Government officials agreed that the War Department building, officially designated Federal Office Building No 1, should be constructed across the Potomac River, in Arlington County, Virginia. Requirements for the new building were that it be no more than four stories tall, and that it use a minimal amount of steel to reserve that resource for war needs. The requirements meant that, instead of rising vertically, the building would be sprawling over a large area. Possible sites for the building included the Department of Agriculture's Arlington Experimental Farm, adjacent to Arlington National Cemetery, and the obsolete Hoover Field site.
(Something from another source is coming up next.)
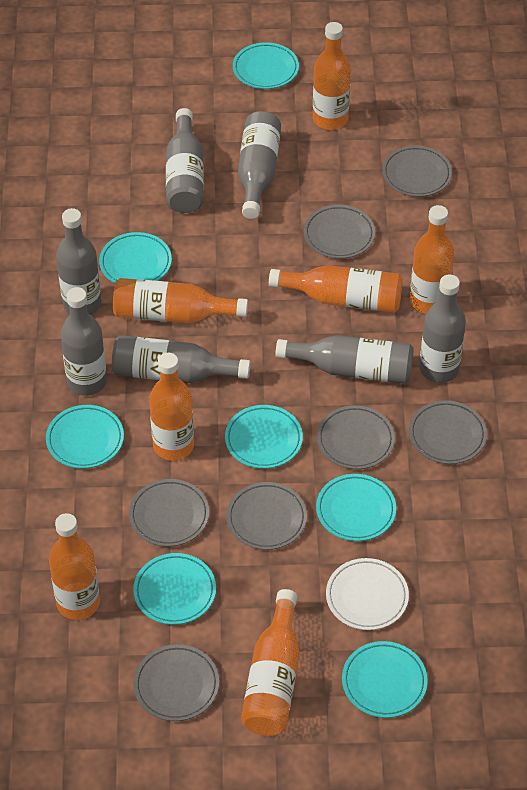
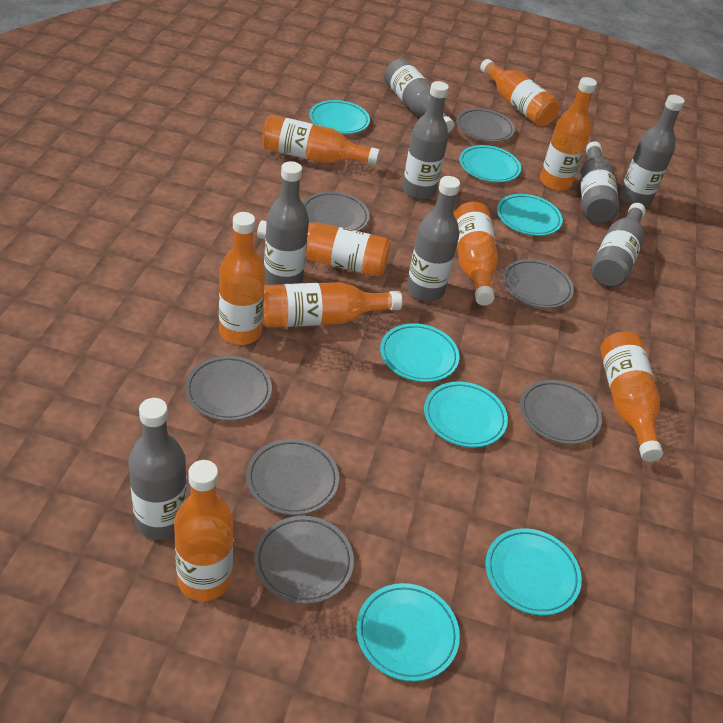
grey bottle: 7 -> 8
orange bottle: 7 -> 9
white plate: 1 -> 0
The site originally chosen was Arlington Farms, which had an asymmetric, roughly pentagonal shape, so the building was planned accordingly as an irregular pentagon.[23] Concerned that the new building could obstruct the view of Washington, D.C., from Arlington Cemetery, President Roosevelt ended up selecting the Hoover Airport site instead.[24] The building retained the pentagonal layout because Roosevelt liked it and a major redesign at that stage would have been costly. Freed of the constraints of the Arlington Farms site, the building was modified as a regular pentagon. It resembled star forts constructed during the gunpowder age.[25]
On 28 July, Congress authorized funding for a new Department of War building in Arlington, which would house the entire department under one roof. President Roosevelt officially approved of the Hoover Airport site on 2 September. While the project went through the approval process in late July 1941, Somervell selected the contractors, including John McShain, Inc. of Philadelphia, which had built Washington National Airport in Arlington, the Jefferson Memorial in Washington, and the National Naval Medical Center in Bethesda, Maryland, along with Wise Contracting Company, Inc. and Doyle and Russell, both from Virginia. In addition to the Hoover Airport site and other government-owned land, construction of the Pentagon required an additional 287 acres (1.16 km2), which were acquired at a cost of $2.2 million (equivalent to $30.3 million in 2020[1]). The Hell's Bottom neighborhood, consisting of numerous pawnshops, factories, approximately 150 homes, and other buildings around Columbia Pike, was cleared to make way for the Pentagon. Later, 300 acres (1.2 km2) of land were transferred to Arlington National Cemetery and to Fort Myer, leaving 280 acres (1.1 km2) for the Pentagon.